I don't know what country you're living in, but in this one we have something called Private Property Rights. If it's my property, it's mine, and the government has no right to dictate what my house must look like.

Good God, you actually *want* to live in a neighborhood where the houses are all the same? That's the biggest problem with Phoenix! The best part about moving the hell out of there was the prospect of going to a part of the country with normal neighborhoods where there is actually some variety to the houses!

When I lived in North Scottsdale, for the first few weeks I had to always look at the house numbers or I'd pull into the wrong driveway. If you want to live in that kind of miserable mass-production neighbhorhood, be my guest, I'll take some place with a bit of character, thank you.

Anonymous said...

"Prices have fallen a teenie, tiny bit, not even close to the cost of moving twice, selling expenses,"

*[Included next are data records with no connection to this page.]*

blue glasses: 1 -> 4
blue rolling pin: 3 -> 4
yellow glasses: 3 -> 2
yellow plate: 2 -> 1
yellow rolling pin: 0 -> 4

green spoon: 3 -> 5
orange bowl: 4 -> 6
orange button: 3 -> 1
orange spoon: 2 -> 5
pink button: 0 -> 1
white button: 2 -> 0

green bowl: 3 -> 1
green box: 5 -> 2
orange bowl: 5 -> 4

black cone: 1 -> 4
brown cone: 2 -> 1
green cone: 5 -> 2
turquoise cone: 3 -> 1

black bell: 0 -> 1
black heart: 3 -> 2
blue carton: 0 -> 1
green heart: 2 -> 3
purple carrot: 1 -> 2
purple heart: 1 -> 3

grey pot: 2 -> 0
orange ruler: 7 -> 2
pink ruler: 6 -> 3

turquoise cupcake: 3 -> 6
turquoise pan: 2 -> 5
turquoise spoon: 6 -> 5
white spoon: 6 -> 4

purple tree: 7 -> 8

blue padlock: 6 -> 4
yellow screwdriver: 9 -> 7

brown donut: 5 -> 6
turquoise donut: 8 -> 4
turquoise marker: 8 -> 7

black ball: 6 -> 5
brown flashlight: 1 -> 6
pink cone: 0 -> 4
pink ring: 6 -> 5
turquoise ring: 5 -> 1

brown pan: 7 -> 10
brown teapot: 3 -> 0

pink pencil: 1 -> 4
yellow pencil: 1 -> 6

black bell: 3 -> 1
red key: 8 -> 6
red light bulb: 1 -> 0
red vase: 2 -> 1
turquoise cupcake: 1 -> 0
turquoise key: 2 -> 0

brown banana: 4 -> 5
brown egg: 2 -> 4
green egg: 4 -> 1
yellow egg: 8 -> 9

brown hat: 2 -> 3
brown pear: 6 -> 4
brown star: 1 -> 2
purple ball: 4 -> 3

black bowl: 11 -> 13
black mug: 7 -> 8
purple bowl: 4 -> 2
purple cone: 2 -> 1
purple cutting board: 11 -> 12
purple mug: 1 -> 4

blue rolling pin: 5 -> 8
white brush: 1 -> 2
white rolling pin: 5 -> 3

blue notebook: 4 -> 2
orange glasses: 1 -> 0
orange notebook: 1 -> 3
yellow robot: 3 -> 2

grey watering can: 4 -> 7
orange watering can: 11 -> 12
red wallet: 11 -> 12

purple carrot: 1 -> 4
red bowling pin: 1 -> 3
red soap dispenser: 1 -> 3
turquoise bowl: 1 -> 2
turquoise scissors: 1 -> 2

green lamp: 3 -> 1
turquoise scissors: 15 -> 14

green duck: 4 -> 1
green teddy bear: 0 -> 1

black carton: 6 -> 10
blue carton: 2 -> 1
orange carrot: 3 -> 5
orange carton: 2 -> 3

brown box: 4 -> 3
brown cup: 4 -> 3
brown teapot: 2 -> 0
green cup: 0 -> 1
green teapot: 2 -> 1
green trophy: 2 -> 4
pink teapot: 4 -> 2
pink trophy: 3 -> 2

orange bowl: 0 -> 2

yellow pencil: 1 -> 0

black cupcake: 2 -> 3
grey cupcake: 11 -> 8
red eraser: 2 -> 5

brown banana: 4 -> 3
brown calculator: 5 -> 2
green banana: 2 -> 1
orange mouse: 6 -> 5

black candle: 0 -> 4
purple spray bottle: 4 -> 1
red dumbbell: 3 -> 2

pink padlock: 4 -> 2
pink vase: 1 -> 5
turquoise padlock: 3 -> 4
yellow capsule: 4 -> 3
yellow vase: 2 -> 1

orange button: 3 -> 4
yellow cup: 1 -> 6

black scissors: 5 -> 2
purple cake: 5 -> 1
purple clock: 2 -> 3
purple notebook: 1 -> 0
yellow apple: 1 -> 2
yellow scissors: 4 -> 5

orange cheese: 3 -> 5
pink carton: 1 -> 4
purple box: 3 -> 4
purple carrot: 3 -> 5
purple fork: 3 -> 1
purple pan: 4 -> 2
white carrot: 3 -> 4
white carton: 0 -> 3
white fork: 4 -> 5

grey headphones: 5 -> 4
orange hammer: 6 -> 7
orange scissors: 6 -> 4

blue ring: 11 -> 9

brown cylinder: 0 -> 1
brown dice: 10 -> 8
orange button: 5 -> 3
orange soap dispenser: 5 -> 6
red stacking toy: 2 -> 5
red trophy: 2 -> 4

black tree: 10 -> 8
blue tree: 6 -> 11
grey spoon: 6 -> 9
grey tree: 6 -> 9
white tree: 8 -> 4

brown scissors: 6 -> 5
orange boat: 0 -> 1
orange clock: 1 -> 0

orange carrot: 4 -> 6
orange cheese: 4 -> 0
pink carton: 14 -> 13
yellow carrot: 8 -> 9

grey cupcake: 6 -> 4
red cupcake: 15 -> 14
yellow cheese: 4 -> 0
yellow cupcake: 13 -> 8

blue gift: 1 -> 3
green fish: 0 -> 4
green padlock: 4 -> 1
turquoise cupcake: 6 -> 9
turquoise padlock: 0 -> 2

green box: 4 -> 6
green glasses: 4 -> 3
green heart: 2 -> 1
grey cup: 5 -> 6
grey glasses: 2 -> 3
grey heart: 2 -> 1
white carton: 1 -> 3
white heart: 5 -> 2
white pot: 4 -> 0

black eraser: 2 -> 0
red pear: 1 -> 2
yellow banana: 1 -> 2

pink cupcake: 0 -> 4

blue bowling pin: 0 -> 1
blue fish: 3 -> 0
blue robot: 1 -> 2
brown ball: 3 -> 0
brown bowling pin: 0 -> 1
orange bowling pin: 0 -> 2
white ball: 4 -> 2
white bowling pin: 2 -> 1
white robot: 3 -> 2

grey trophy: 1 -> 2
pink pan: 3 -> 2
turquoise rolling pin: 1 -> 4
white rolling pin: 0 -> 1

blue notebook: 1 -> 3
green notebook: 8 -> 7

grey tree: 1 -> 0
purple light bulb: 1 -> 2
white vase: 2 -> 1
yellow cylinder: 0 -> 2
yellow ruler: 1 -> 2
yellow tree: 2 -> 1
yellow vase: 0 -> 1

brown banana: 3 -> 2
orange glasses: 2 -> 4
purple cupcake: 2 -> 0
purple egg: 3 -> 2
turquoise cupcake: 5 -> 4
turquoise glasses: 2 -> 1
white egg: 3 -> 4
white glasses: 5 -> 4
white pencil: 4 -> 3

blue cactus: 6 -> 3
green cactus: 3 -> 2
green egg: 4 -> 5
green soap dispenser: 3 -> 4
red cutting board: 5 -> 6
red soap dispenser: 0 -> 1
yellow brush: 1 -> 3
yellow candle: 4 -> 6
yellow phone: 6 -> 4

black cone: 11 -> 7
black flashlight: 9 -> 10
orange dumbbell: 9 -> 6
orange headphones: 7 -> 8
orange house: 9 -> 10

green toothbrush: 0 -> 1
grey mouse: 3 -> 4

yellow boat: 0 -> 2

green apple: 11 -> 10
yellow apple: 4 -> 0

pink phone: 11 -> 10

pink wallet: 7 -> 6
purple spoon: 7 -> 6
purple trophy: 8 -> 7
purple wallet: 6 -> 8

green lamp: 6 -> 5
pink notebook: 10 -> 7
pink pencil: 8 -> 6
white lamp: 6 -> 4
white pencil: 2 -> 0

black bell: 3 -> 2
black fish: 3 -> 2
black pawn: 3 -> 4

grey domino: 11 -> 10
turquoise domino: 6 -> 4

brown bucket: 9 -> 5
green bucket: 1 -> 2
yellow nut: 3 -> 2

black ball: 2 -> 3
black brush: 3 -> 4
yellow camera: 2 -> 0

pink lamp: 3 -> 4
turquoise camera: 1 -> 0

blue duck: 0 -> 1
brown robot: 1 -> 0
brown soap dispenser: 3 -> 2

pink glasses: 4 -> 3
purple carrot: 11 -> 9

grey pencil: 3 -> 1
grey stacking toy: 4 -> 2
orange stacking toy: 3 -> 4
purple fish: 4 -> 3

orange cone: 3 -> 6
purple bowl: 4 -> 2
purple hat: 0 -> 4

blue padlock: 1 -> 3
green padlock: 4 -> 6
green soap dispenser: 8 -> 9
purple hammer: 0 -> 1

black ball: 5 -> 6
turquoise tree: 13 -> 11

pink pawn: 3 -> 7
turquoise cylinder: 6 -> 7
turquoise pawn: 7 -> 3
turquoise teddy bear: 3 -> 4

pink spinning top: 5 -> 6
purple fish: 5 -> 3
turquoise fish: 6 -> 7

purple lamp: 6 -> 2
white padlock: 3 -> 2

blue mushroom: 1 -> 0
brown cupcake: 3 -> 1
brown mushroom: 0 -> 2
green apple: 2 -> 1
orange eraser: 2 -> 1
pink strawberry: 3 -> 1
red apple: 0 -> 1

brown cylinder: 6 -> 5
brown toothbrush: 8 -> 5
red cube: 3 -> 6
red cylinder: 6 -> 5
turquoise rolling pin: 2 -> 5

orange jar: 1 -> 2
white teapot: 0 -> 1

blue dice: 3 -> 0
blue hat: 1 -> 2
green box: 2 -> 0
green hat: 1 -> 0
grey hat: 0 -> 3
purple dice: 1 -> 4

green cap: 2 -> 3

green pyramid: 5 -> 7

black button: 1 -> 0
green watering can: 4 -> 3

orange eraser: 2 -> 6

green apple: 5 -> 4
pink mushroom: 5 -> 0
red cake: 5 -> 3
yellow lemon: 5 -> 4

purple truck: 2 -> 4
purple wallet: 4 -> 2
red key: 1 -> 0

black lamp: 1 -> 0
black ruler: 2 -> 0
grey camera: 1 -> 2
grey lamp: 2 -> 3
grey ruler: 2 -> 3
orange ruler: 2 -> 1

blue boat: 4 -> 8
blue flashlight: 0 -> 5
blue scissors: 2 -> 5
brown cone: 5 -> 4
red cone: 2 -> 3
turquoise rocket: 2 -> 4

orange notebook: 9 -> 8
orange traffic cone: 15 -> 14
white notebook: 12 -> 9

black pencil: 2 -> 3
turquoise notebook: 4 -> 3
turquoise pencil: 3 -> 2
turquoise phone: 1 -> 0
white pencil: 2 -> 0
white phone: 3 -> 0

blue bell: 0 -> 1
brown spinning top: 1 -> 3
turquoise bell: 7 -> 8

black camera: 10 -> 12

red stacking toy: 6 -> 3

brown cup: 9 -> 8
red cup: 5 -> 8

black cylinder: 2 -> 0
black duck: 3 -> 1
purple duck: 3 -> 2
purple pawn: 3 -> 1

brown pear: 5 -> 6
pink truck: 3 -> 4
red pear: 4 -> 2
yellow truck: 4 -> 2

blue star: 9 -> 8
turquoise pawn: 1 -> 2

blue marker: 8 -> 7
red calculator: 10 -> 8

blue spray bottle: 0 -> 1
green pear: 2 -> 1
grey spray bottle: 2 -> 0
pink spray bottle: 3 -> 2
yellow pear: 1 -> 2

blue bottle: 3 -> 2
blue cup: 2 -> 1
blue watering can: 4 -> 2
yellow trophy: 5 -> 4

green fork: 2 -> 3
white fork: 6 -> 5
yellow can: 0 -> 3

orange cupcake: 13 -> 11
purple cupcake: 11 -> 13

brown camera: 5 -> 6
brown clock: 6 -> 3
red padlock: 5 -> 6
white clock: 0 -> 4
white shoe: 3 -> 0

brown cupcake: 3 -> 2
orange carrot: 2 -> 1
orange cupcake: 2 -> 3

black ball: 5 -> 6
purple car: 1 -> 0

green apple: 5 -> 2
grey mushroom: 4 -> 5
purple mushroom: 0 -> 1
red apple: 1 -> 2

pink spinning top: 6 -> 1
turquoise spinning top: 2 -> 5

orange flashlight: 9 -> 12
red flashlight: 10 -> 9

No, Troll. They have fallen quite significantly in most areas. You can repeat the same lie over and over, but it does not make it true.

"Sometimes we are too smart for our own good. "

Being too smart is something you'll never have to worry about. It sounds like you barely made it through high school.

Anonymous said...

Anywhere else in the country, that wide steel door indicates a "garage" - in Phoenix it's a place to put anything EXCEPT a car. In Phoenix, cars get parked on the STREET, usually facing traffic.

Seriously, out of 30 homes on my block, which all have at least 2 car garages, many have 3 car garages, there might be 5 cars that regularly get garaged.